Variant alleles of the major drug-metabolizing enzymes are common, and large sequencing studies show that their frequencies — and the resulting proportions of poor, intermediate, and ultrarapid metabolizers — differ substantially across worldwide populations, with many functionally important rare variants concentrated in particular ancestries (Zhou, Ingelman-Sundberg & Lauschke, 2017).

Evidence & guidelines

The Clinical Pharmacogenetics Implementation Consortium (CPIC) and related bodies publish peer-reviewed guidelines that translate metabolizer phenotypes for enzymes such as CYP2D6 and CYP2C19 into prescribing considerations for specific drug classes, providing graded, regularly updated reference standards (Hicks et al., 2015).

History

Inherited differences in drug metabolism were recognized from mid-twentieth-century observations of variable isoniazid acetylation and debrisoquine hydroxylation, the latter leading to the characterization of CYP2D6 polymorphism.
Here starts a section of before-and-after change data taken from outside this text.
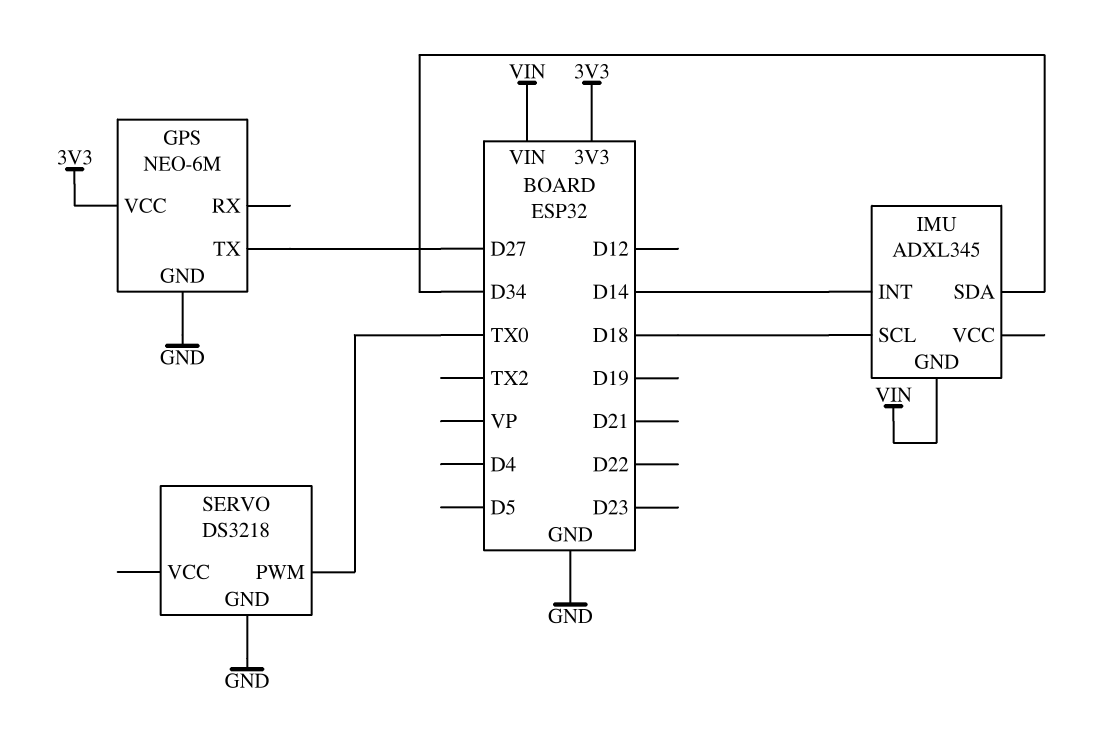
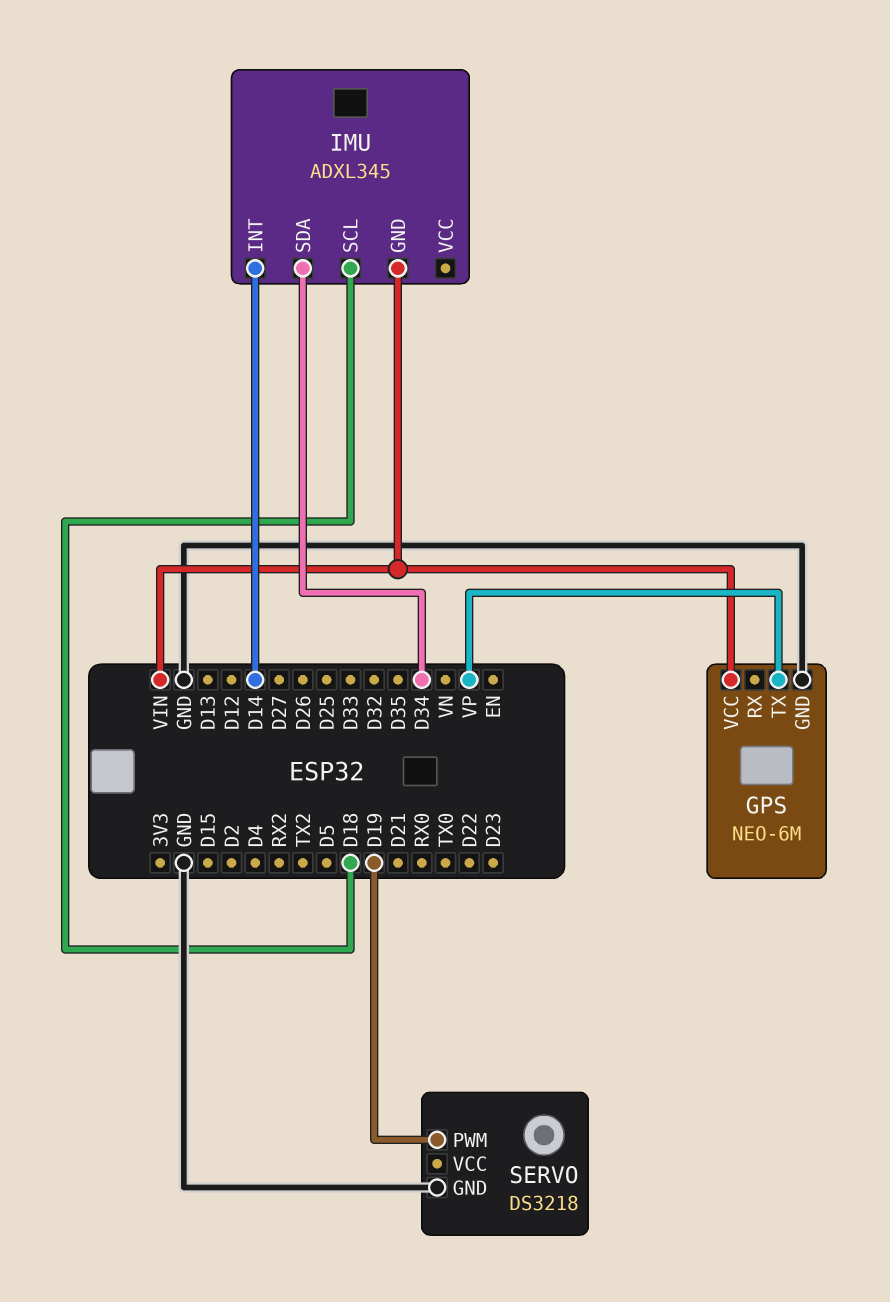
GPS pin TX: D27 -> VP
GPS pin VCC: 3V3 -> VIN
SERVO pin PWM: TX0 -> D19

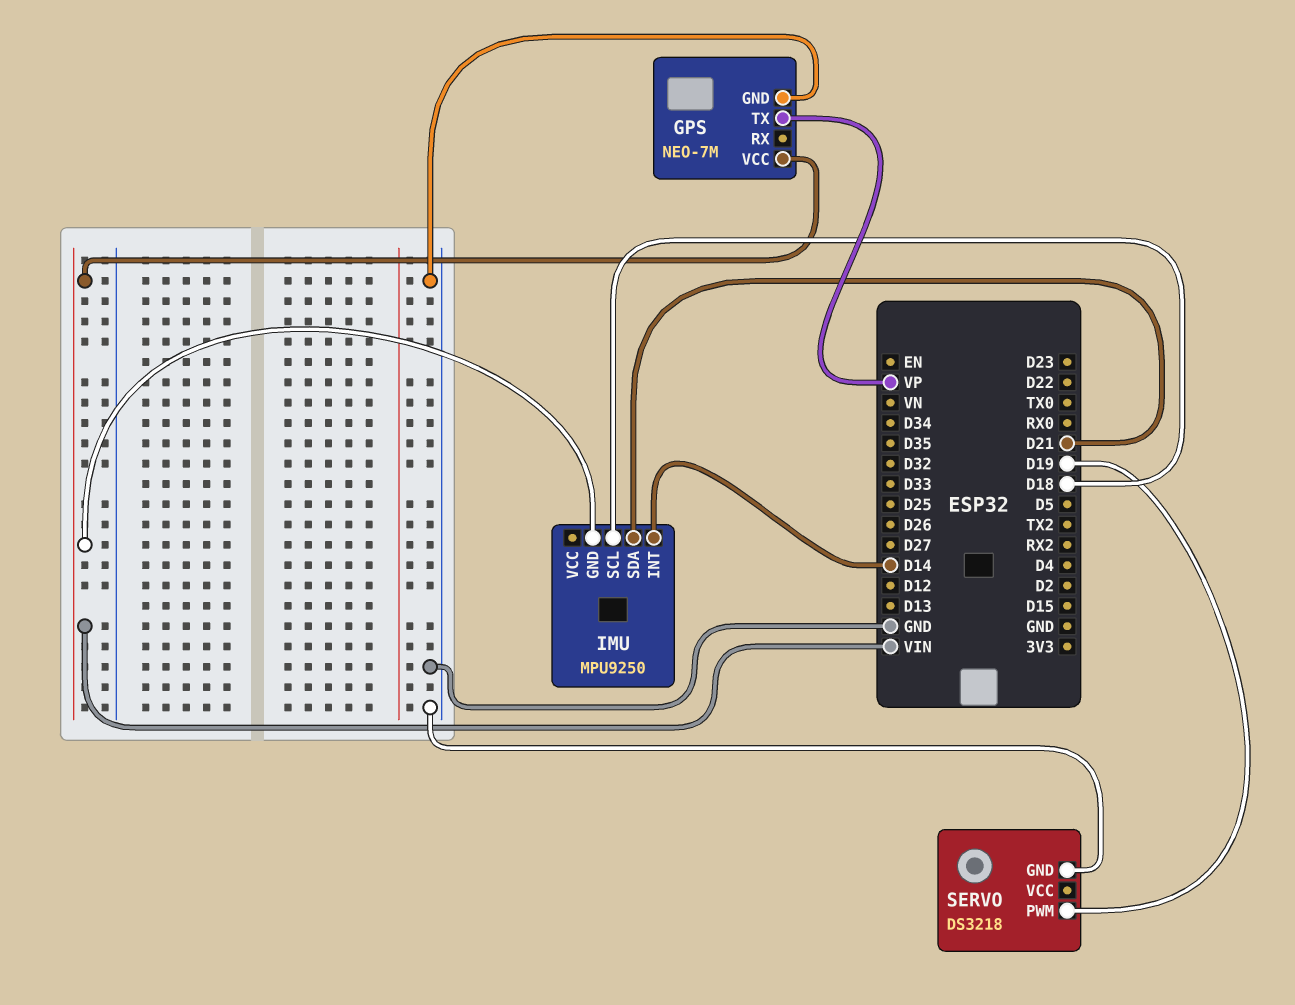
GPS: NEO-6M -> NEO-7M
IMU: ADXL345 -> MPU9250
IMU pin SDA: D34 -> D21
Molecular cloning of the cytochrome P450 genes and, later, population-scale sequencing extended this into a detailed catalogue of enzyme-variant alleles and their global distribution.

Debates

How should rare and novel enzyme variants be classified?: Population sequencing reveals many rare variants of uncertain function that fall outside established star-allele systems, and methods for assigning their functional impact and incorporating them into phenotype prediction remain an active area of work.

Key figures

Magnus Ingelman-Sundberg
William Evans
Mary Relling
Volker Lauschke

Seminal works

ingelman-sundberg-2004
evans-mcleod-2003
zhou-2017

Frequently asked questions

What does it mean to be a 'poor metabolizer'?: It describes a phenotype, inferred from genotype, in which the activity of a particular metabolizing enzyme is markedly reduced or absent, so drugs handled by that enzyme are cleared more slowly or, for prodrugs, activated less.
Why is CYP2D6 so frequently discussed in pharmacogenomics?: CYP2D6 metabolizes a large share of commonly used drugs, is highly polymorphic with alleles ranging from no activity to gene duplication, and therefore produces a wide spectrum of metabolizer phenotypes.